La ciudad y sus monstruos
Rosaura nació marcada por una caprichosa forma violácea que cubría la mitad de su cara y que hinchaba sus labios hasta hacerlos irreconocibles. Siempre supo que era diferente, no tenía más que mirar a su alrededor, pero no se sintió distinta hasta que un día en el patio del colegio los compañeros entonaron el grito de: ¡Rosaura es un monstruo! ¡Rosaura es un monstruo!
Monstruo, monstruo… Persona muy fea que causa espanto. Palabras malditas que resonaban en sus oídos sin poder acallarlas. Sin consuelo corrió buscando refugio en las faldas de su madre; se le abrazó y allí, entre arrullos y caricias, secó sus lágrimas y sus miedos cuando ella con su dulce voz le susurró que era preciosa, y que su mancha la hacía única. No tenía más que observar que en el pueblo no existía nadie como ella.
Entre risas y miradas, descaradas unas y esquivas otras, transcurrió su juventud. Recién cumplidos los veinte emprendió la huída hacia la gran ciudad. Deseaba perderse en la maraña de sus calles y avenidas; ocultarse entre la multitud para pasar desapercibida, para dejar de ser única, de ser un monstruo.
Durante un tiempo vagabundeó por la ciudad, sin hallar lo que buscaba. No existía nadie como ella, su madre le había mentido.
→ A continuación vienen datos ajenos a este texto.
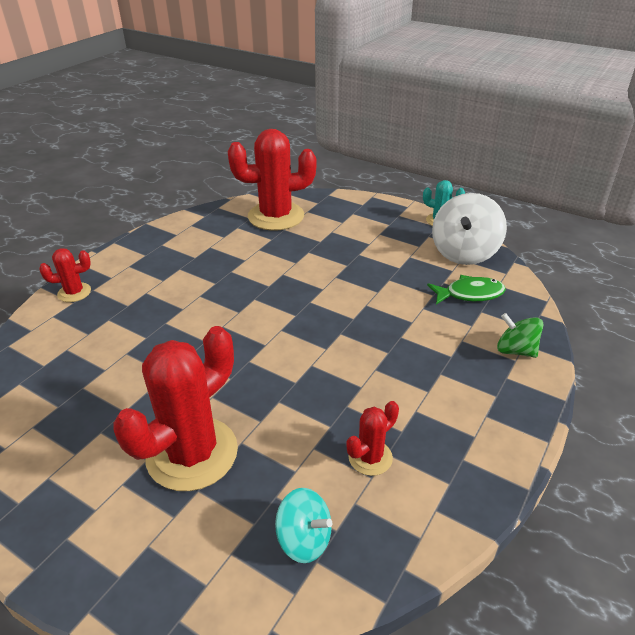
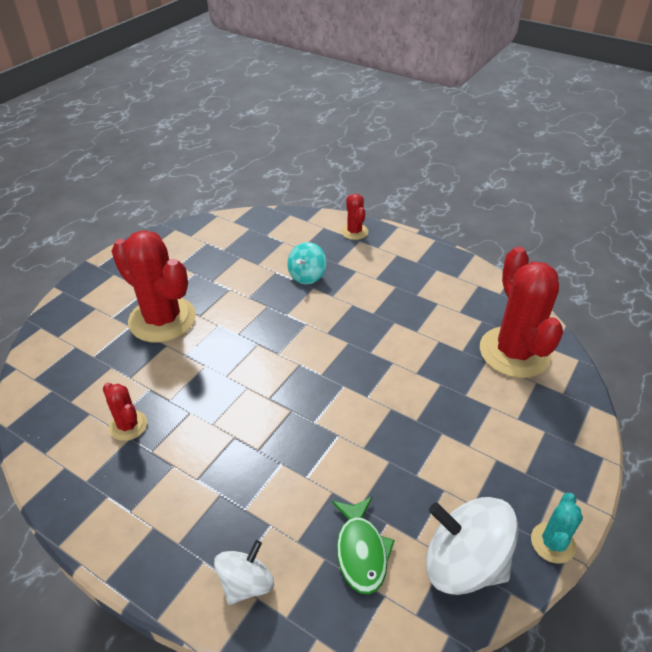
camera: 90 degrees right, 5 degrees up
(304, 539) = (69, 383): turquoise spinning top -> turquoise spinning top (307, 276)
(515, 350) = (246, 583): green spinning top -> white spinning top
Desesperada se dejó engullir por la ciudad para terminar cautiva de la anestesia que las drogas ejercían sobre su intenso dolor y esclava de la amnesia que el alcohol le producía ayudándole a olvidar su terrible fealdad.
Una noche de invierno gélida y lluviosa, aceptó una dosis que un extraño con el que se cruzó le regaló. Al poco se sumió en un estado de inconsciencia del que no despertó.
Tumbada en la fría mesa de acero, espera su turno.
—¡Dios mío! Si no me equivoco es la sexta víctima de esta semana que tiene “una mancha en vino de Oporto” en la cara y que muere por sobredosis. Demasiada coincidencia… Parece que tenemos entre manos “un ángel exterminador”.
—Un monstruo —sentenció la ayudante del forense.